Oct. 3 (Bloomberg) -- Growth in global air travel slowed in August and a freight decline deepened as business and consumer confidence waned amid concern that economies may slide into recession, the International Air Transport Association said.
Passenger traffic grew 4.5 percent in August, slowing from a 6 percent gain in July, the trade group said in a statement today.
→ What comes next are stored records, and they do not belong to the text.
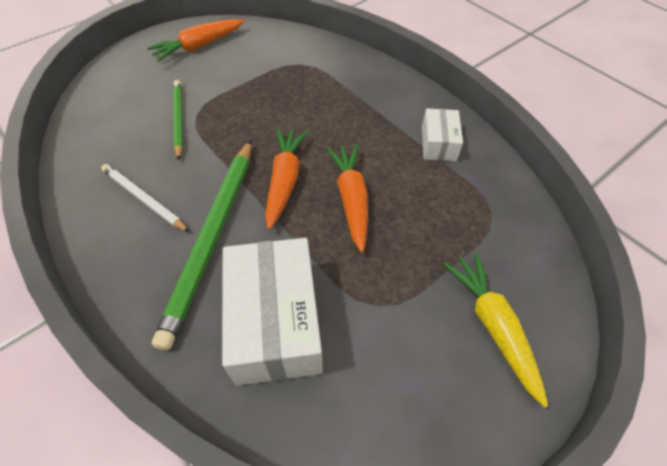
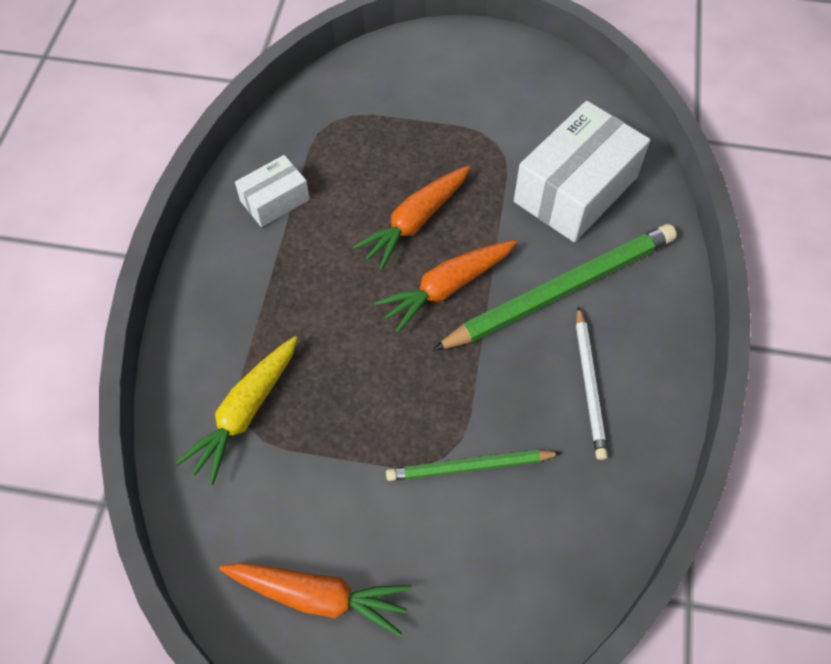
camera: 130 degrees left, 5 degrees up
(178, 119) = (469, 467): green pencil -> green pencil turned 45 degrees clockwise
(493, 327) = (443, 74): yellow carrot -> yellow carrot (246, 412)

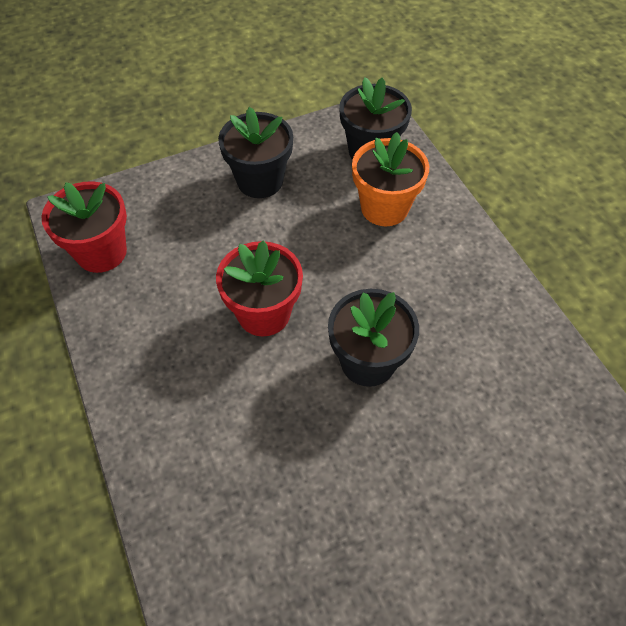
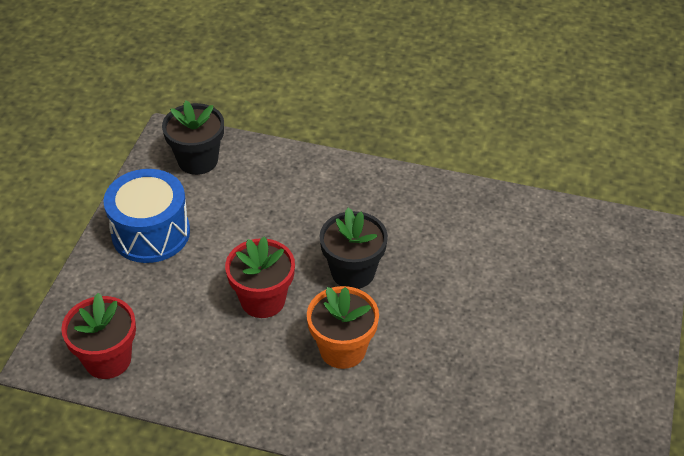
camera: 50 degrees left, 10 degrees down
(260, 181) = (151, 233): black flower pot -> blue drum
(384, 208) = (251, 186): orange flower pot -> orange flower pot (342, 349)

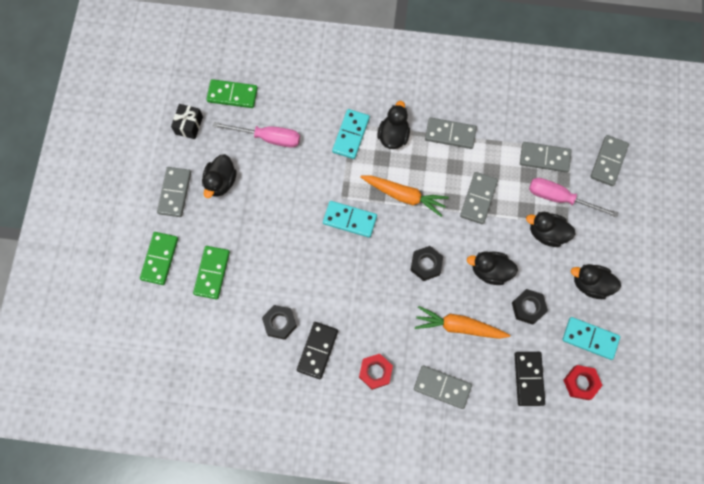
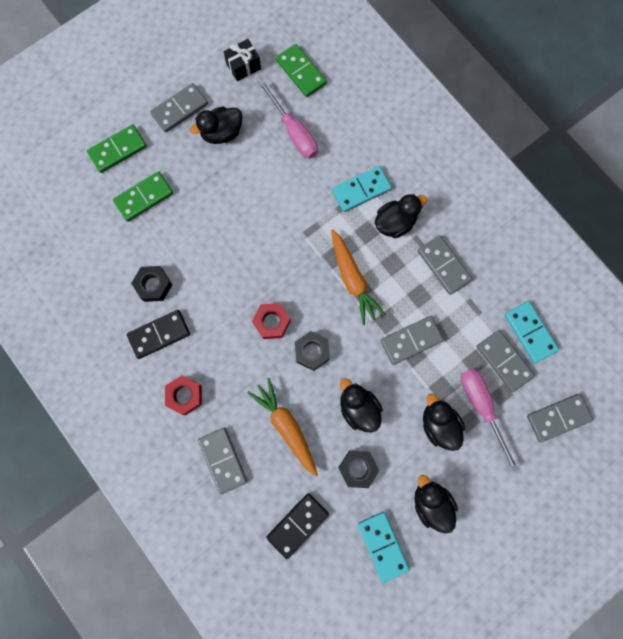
camera: 45 degrees right, 5 degrees up
(349, 220) = (289, 257): turquoise domino -> turquoise domino (529, 332)
(580, 383) = (336, 572): red nut -> red nut (271, 322)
Europe logged the biggest year-to-year advance at 7.4 percent and North America the smallest at 0.9 percent, with U.S. domestic travel contracting 0.3 percent, it said.
“The industry has shifted gears downward,” IATA Chief Executive Officer Tony Tyler said in the statement. “With business and consumer confidence continuing to slump there is not a lot of optimism for improved conditions anytime soon.”
Airline-industry net income will probably shrink to $4.9 billion in 2012 from an estimated $6.9 billion this year as the economy stalls, IATA said Sept. 20. Carriers collectively lose money if economic growth drops below 2 percent, it reckons.
A contraction in freight markets accelerated in August, with traffic down 3.8 percent versus a year earlier, more than double the pace of the 1.8 percent decline in July, IATA said.
The average passenger load factor, a measure of seat occupancy, fell 1.3 percentage points to 81.4 percent.
“Airlines are bracing for tough times ahead,” Tyler said in the statement. “Economic uncertainty owing to the European sovereign debt crisis and the growing likelihood of a protracted period of slow growth in developed economies mean the industry will be even more focused on reducing costs.”
The IATA chief repeated calls for cuts in aviation taxes and said a reduction in U.K. Air Passenger Duty in Northern Ireland, announced last week, should be extended to the rest of the country.